8 of 128 comments (clear)

  1. Specific to English? by MichaelSmith · · Score: 5, Interesting

    I wonder how it performs on tonal languages like Cantonese.

    1. Re:Specific to English? by Bruce+Perens · · Score: 4, Informative

      I recruited David to work on this because I felt that Amateur Radio operators should not be bound to any locked-down technology but should be able to tinker with all of their technology. At the same time, there is a similar controversy regarding closed codecs on the Internet.

  2. Re:do what now by frovingslosh · · Score: 4, Informative

    The samples don't sound great, and I really wonder how well it does trying to record a conversation rather than one person talking directly into a mic. Still, I would welcome the chance to try an app based on this to see if it could really record your day, although until I can test it I'm a disbeliever.

    --
    I'm an American. I love this country and the freedoms that we used to have.
  3. More than just low storage by Excelcia · · Score: 4, Interesting

    Encoding voice more efficiently has implications far exceeding the amount of storage space required to save it. There's a reason why the article is comparing the new codec to single sideband. When transmitting digital data over radio, it pretty much invariably (nowadays) means some sort of spread spectrum transmission. The fewer bits required per second means the less spectrum you are having to spread your signal over, this the more concentrated your signal is. A radio transmitter has a fixed power output, so if you are smearing that power over less band, then you have a stronger signal.

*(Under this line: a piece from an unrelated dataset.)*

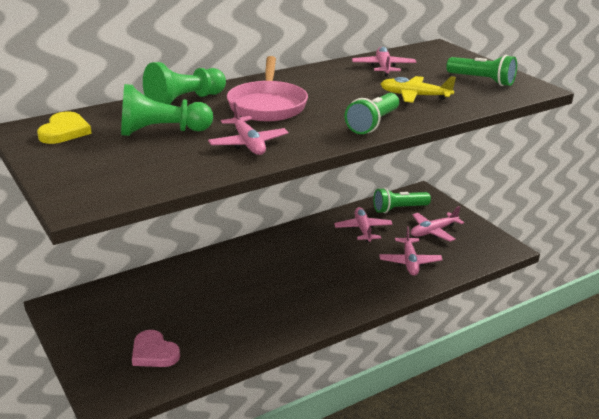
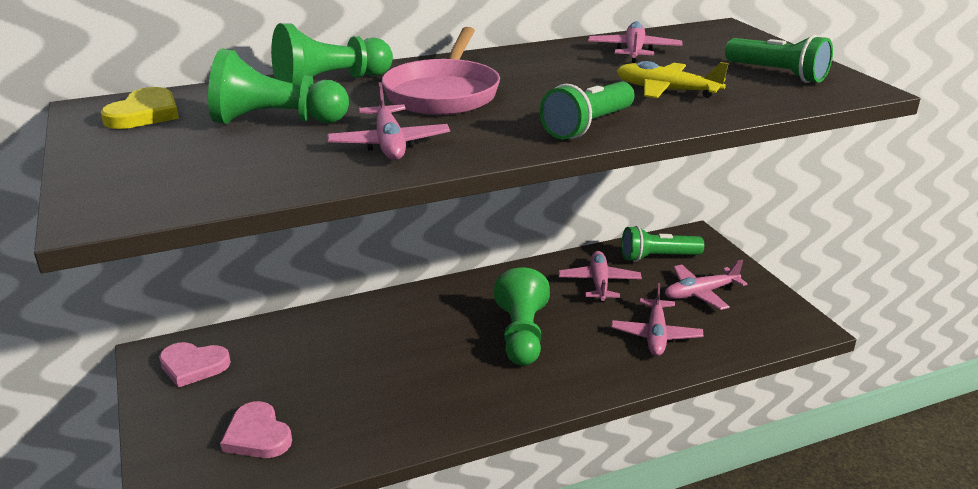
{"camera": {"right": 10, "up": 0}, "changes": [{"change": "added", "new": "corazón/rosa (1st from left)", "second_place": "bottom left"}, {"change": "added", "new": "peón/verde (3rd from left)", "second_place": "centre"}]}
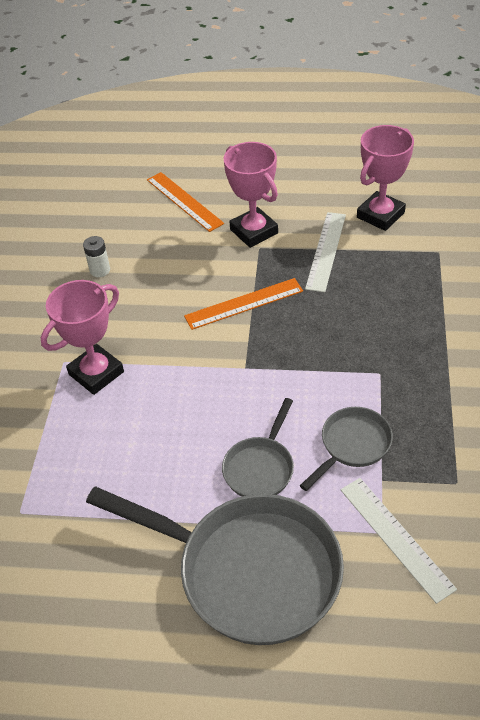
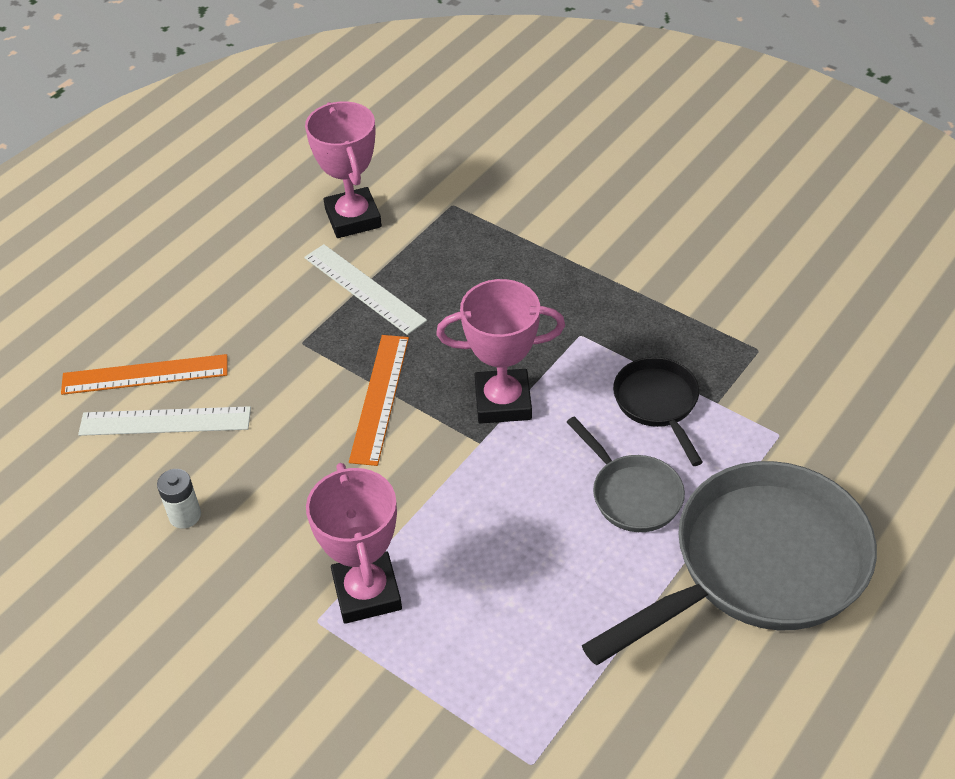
{"camera": {"right": -60, "up": 0}, "changes": [{"change": "moved", "old": "trofeo/rosa (2nd from left in the first image)", "new": "trofeo/rosa (3rd from left)", "first_place": "top centre", "second_place": "centre"}, {"change": "recoloured", "old": "sartén/gris (3rd from left)", "new": "sartén/negro", "first_place": "middle right", "second_place": "middle right"}, {"change": "moved", "old": "regla/blanco (2nd from left in the first image)", "new": "regla/blanco (1st from left)", "first_place": "bottom right", "second_place": "middle left"}]}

    It is a testament to the amateur radio pioneers of the past that an analog radio transmission mode invented over a hundred years ago is, just now, being possibly rivaled in its efficiency.

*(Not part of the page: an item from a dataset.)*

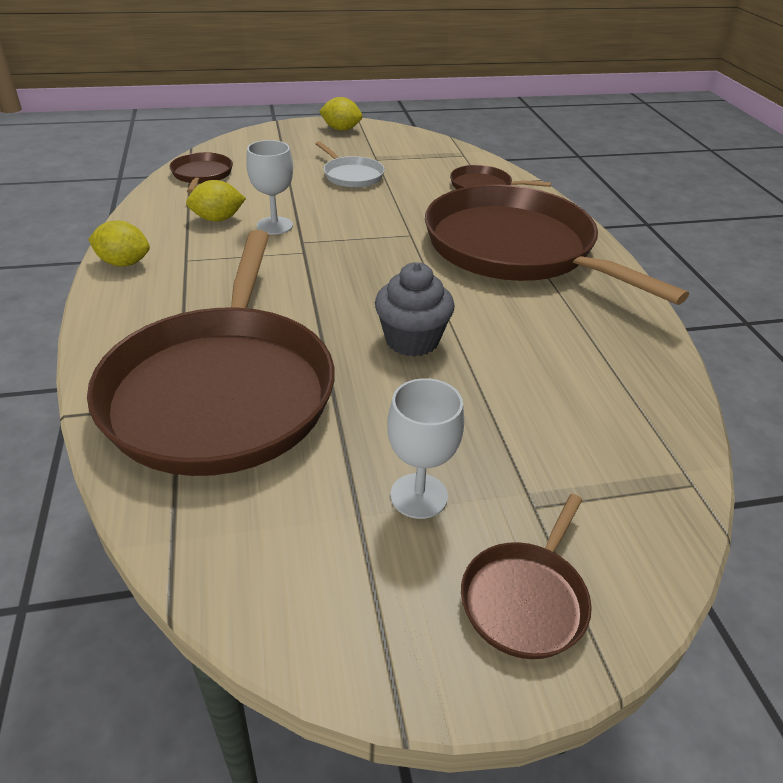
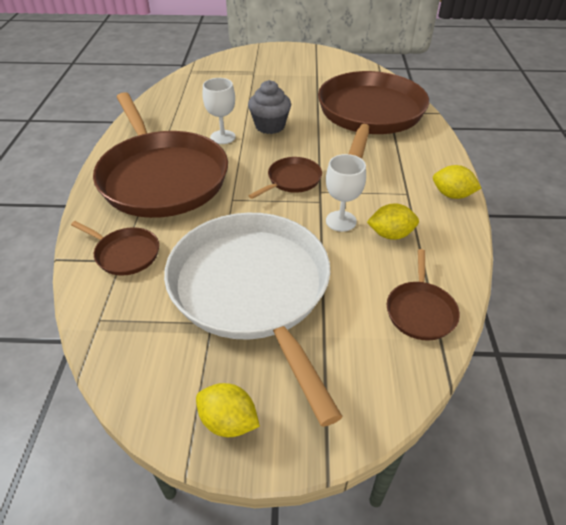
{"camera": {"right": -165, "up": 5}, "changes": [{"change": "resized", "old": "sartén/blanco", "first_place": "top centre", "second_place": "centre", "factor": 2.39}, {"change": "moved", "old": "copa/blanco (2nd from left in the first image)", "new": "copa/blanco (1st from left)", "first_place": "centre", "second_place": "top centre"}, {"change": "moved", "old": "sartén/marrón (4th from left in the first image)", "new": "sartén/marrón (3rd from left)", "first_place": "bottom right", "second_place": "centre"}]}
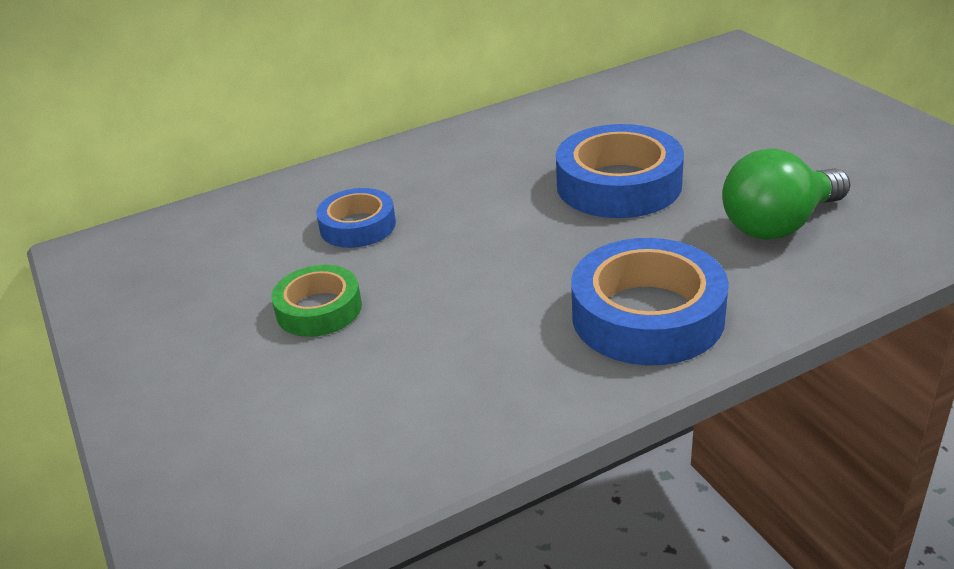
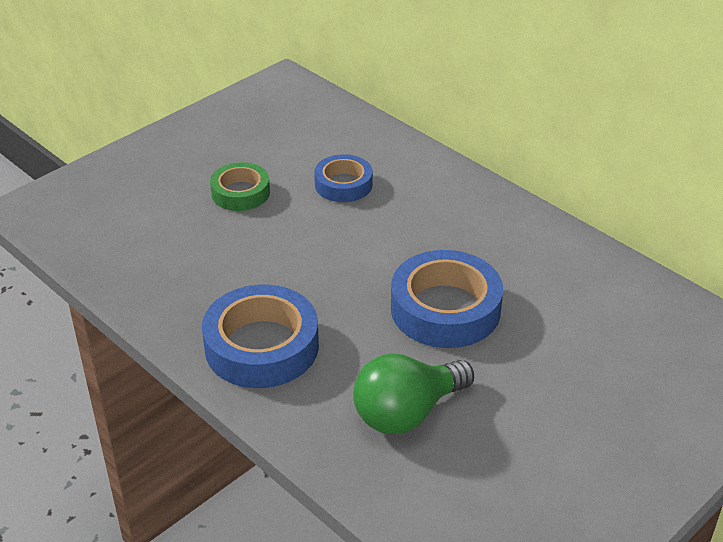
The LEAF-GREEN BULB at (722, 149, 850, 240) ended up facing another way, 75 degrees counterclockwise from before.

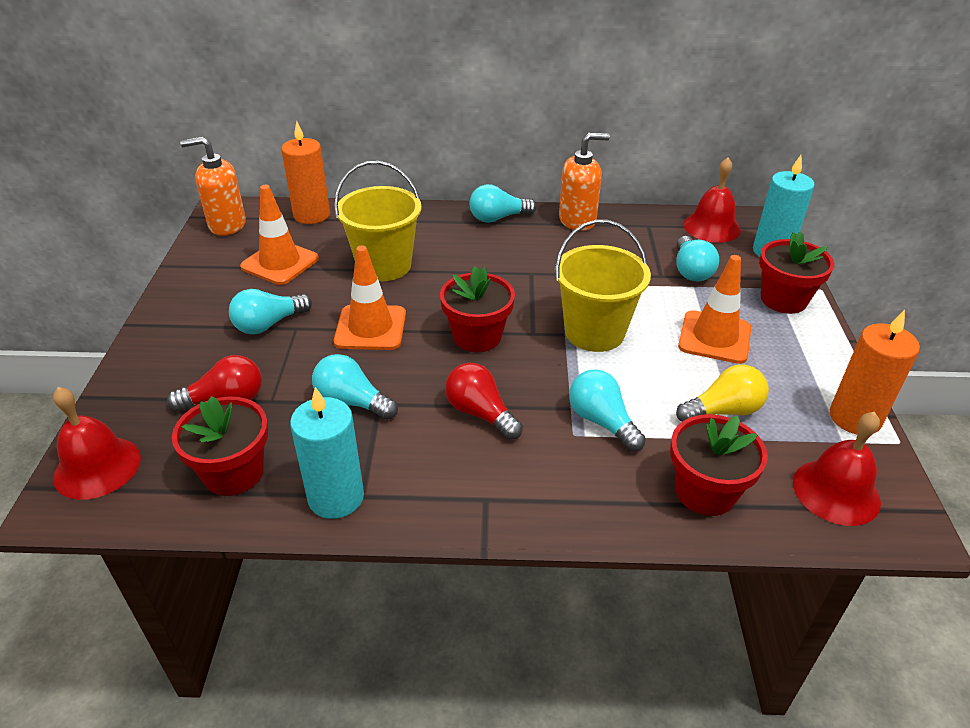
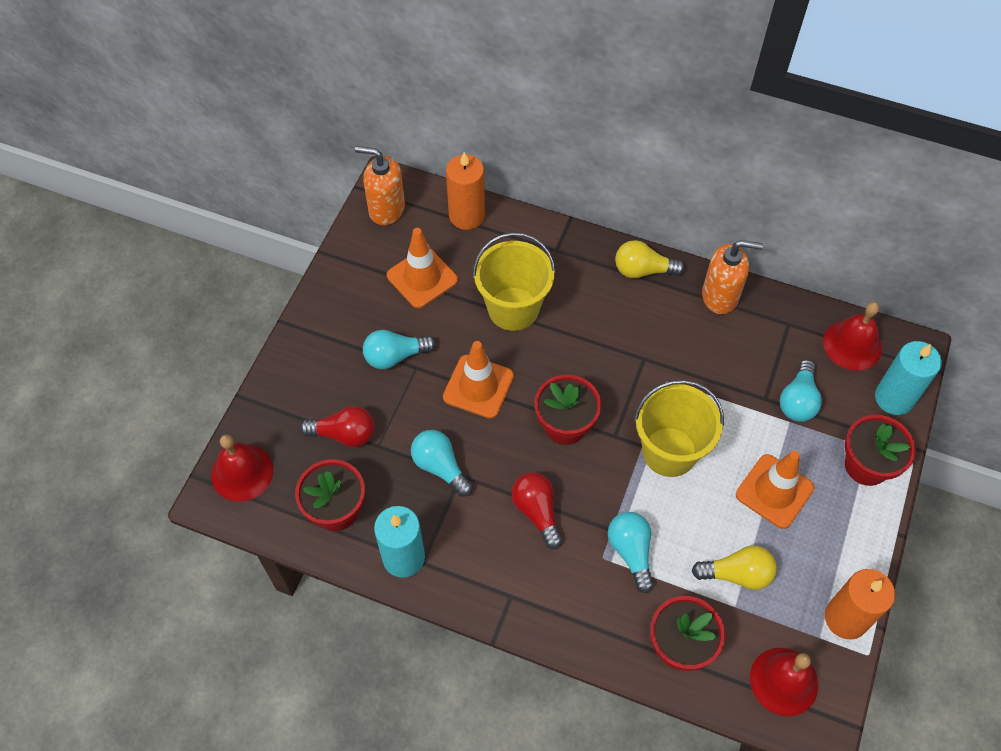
What was the TEAL BULB at (469, 184, 536, 223) turned into the BRIGHT YELLOW BULB at (615, 240, 685, 278).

  4. Re:Yes, it can! by Bruce+Perens · · Score: 4, Interesting

    Actually, our modems degrade gracefully. The least-protected bits go wrong with low bit-error rates, and the more protected bits survive. It takes a high bit error rate to kill it. So bit errors result in the speech being "off" but not dropping out.

  5. Re: Yes, it can! by Bruce+Perens · · Score: 4, Informative

    It's free software, not for sale.

  6. Re:do what now by Lumpy · · Score: 4, Informative

    It's not for recording.
    It's for giving us Voice communication to MARS and back. If you have the ability to transmit voice over long distances using lower bandwidth, you can add in luxuries like checksums and redundant data so that when you send it a very long distance it arrive at the extreme distance away where your 10,000 watt transmission is weaker than a dollar store walkie talkie.

    Ham radio is where most of the breakthroughs in communication happen. I can see this mode used to allow voice communication with mars astronauts. We already have PSK31 allowing a ham with 2.5 watts of power to transmit text messages around the globe easily.

    --
    Do not look at laser with remaining good eye.
  7. Re:Close by Bruce+Perens · · Score: 4, Informative

    Lots of people ask about this. If we did pure speech-to-text and text-to-speech, it would take about half the bandwidth but everybody would have the same synthesized voice. Once you start trying to add parameters to the synthesized voice such as pitch, speed, and tonality, those take as much bandwidth as we are using for the entire codec, because they are essentially the same parameters.